We need to sort this wide ranging issue out. And that requires a piping down on both sides of the extremes. Let the adults talk. Listen to those who say they're affected by it. You don't have to agree at the end of their speil, but you do need to have listened, rather than simply heard.



Automatically Appended Next Post:
 Blackie wrote:
The drive of dominance, roles of protector, honour.... ect

If those things are going away I'd say ABOUT TIME!!!!

A mentality focussed around those things is actually the reason why I'm a feminist and consider women better than men in pretty much everything.

I see only ignorance in a mind set oriented with dominance, the role of protector, etc, not masculinity.


Here, I do and I don't agree.

I do agree that they shouldn't be someone's entire motivation.

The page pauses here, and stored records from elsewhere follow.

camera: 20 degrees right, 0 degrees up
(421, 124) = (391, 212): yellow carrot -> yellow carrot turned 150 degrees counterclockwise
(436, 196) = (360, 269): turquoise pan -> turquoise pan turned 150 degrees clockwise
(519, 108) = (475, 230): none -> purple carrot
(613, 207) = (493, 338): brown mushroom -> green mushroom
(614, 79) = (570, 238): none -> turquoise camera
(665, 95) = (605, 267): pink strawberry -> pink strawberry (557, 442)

That's a tough order, and can quickly lead to outright abuse, where your need to protect becomes stifling.

But I don't agree that want to protect others is an inherently negative thing. Take my God-Sprog. I loves her to bits, and I feel a great deal of responsibility toward her as a positive male role model. And I'd feel that even if her Dad wasn't a drippy loser too hung up on himself to give a damn about anyone else. The trick here is for me to offer the protection of support. To be there when she needs me, and know that fine line between waiting to be asked, and actively intervening when absolutely necessary. I'm not up for actively meddling or interfering with her life. I'll guide her, not lead her. Counsel her, not dictate to her. Help her move on, rather than dwell on 'I told you so'. That sort of stuff.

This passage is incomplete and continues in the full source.